NEC was a good experience in that I was surrounded by really exceptional music making. I had great coaches and training from the Entrepreneurial Musicianship Office to whom I owe Hub’s existence. I would be in that office almost daily asking questions and workshopping new ideas for the ensemble. I still regularly go in to ask questions.

Did you have mentors helping you when you started, or any groups you modeled Hub New Music after?

I’ve a had a couple of mentors throughout my time with Hub both in and outside of school. NEC’s EM office is probably the biggest one since they helped me transform this nebulous idea of starting a new music group into a concrete project with a clear mission statement. The summer between my first and second year of grad school, I went to intern with the International Contemporary Ensemble (ICE) which was also such an incredible learning process. Getting to work for the ensemble and the person who essentially sparked this entire process was a dream come true and I learned so much from my time there. Other mentors who include composer Robert Honstein, and Hub’s guest percussionist Maria Finklemeier who are two of my best closest friends here in Boston.

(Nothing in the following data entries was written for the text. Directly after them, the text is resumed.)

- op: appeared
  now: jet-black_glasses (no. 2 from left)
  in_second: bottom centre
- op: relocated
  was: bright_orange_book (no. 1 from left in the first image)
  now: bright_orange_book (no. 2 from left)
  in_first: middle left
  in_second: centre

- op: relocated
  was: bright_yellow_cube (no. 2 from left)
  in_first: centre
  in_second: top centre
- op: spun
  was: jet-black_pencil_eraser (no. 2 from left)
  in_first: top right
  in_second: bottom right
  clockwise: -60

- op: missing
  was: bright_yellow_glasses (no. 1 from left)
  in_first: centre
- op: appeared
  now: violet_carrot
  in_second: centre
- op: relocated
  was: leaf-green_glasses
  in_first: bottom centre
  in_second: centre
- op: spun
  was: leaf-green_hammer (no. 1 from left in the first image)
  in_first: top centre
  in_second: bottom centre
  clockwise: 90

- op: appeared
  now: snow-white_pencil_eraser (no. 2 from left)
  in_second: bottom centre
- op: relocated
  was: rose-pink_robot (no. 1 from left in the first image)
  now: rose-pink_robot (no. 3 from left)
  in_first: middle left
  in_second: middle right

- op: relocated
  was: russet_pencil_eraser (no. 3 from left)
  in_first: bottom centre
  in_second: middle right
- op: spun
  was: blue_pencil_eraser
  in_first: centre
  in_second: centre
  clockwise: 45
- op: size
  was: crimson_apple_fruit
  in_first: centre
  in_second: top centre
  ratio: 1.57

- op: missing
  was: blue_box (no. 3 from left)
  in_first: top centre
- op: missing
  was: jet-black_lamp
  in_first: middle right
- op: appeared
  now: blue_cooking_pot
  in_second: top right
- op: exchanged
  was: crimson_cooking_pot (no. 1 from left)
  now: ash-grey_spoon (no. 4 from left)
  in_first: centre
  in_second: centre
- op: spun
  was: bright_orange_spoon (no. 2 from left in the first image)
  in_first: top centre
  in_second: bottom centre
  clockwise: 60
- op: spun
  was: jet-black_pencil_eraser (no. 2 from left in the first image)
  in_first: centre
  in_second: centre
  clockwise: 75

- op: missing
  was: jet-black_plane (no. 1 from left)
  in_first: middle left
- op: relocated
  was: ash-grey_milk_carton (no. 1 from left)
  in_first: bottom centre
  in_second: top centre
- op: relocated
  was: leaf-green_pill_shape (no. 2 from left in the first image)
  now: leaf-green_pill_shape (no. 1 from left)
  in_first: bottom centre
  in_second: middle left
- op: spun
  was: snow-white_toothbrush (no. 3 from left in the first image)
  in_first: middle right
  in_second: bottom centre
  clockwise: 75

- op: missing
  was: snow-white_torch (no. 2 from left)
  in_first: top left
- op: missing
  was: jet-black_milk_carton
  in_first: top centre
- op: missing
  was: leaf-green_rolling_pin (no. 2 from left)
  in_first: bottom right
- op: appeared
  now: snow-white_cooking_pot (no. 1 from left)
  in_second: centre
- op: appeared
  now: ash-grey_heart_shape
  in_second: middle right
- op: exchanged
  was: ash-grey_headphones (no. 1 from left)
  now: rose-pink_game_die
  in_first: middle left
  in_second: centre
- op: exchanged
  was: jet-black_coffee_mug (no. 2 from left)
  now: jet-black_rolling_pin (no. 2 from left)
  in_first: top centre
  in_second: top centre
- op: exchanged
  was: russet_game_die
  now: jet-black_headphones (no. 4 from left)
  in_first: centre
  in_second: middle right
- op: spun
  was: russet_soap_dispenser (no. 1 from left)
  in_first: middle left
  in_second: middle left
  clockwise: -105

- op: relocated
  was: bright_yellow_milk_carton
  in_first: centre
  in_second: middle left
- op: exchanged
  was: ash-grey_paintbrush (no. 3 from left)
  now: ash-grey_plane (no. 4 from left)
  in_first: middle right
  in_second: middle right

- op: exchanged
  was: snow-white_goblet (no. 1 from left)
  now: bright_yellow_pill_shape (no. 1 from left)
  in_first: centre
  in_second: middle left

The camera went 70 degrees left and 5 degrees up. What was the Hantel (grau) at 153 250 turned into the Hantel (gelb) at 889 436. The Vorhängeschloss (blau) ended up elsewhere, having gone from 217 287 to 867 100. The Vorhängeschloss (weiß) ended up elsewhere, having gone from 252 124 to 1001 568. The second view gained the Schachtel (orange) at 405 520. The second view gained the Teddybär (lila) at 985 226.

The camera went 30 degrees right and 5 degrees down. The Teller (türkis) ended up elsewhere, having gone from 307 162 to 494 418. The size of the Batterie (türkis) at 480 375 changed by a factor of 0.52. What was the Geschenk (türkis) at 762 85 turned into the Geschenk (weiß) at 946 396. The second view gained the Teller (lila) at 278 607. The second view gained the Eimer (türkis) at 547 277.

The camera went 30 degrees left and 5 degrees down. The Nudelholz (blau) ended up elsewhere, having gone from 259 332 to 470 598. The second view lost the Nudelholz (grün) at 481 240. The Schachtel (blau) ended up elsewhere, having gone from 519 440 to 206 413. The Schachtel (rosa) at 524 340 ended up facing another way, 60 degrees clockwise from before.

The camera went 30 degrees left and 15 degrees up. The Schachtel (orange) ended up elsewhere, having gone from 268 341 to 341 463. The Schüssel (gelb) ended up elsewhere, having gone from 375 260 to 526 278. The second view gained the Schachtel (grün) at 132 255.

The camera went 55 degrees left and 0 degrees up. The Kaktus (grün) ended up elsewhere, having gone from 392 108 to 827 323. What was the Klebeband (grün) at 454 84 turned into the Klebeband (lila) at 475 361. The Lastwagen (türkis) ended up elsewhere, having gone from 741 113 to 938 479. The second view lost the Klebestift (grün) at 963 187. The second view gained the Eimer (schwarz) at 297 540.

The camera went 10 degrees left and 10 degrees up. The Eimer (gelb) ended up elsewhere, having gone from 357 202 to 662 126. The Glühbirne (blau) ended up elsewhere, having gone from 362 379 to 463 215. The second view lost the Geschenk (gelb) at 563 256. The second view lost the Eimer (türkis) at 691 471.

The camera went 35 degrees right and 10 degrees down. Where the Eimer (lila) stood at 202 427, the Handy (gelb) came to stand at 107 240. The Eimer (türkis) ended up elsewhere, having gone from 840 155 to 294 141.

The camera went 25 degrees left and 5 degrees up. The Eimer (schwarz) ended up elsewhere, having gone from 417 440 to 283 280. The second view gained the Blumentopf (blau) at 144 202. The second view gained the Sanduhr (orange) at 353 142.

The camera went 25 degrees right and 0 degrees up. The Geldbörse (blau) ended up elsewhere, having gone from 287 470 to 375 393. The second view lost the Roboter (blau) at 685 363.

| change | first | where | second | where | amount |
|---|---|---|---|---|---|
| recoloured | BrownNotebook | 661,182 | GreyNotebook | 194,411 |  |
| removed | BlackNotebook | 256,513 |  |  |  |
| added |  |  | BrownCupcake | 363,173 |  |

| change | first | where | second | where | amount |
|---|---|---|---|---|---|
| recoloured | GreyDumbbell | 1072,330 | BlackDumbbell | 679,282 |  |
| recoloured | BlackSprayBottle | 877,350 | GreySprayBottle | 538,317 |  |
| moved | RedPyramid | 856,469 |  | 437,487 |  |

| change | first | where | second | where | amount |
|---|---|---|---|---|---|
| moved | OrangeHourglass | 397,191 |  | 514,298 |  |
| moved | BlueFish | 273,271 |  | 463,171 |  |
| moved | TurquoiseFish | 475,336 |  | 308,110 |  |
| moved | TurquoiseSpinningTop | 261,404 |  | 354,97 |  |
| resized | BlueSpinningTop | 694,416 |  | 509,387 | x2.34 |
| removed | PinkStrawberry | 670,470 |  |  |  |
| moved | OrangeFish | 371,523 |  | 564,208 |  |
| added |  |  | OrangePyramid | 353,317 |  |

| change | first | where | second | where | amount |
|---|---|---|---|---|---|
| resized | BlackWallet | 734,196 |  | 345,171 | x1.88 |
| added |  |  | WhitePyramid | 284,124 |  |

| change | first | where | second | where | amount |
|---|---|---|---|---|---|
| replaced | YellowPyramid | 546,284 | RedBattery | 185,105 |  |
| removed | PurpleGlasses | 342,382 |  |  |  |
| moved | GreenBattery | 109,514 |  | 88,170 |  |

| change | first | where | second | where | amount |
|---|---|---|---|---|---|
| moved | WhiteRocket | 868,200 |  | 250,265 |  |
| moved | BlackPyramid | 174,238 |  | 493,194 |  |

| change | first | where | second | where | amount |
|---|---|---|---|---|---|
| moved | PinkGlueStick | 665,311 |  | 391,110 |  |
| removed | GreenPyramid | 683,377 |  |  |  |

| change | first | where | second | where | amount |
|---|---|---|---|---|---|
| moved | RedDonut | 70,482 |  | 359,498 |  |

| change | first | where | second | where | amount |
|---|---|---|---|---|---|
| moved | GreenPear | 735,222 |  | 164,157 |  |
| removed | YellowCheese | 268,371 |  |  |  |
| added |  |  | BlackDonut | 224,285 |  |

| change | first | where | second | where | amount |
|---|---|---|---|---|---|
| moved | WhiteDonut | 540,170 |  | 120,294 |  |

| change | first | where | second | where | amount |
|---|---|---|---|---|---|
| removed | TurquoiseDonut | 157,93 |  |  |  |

How did you arrive at the instrumentation for your group? Is it always a quartet?

Hub had actually started as a more free-flowing collective model like what ICE is. But at some point in the middle of last season I found myself programming a lot of these quartets (flute, clarinet, violin and cello) commissioned by the Seattle Chamber Players around 2008. (The first one was by Mason Bates which was the concert we met at!) The instrumentation struck me as just an exciting opportunity to cultivate a new body of repertoire and to be part of the community of non-standard ensembles creating unique pathways in contemporary music (i.e NOW Ensemble, Akropolis Reed Quintet, eighth blackbird, SO Percussion etc). The repertoire feels so close to us since we’re one of few if any ensembles playing it, and to be part of the standardization of an ensemble makes me feel that chamber music really is a living breathing art form.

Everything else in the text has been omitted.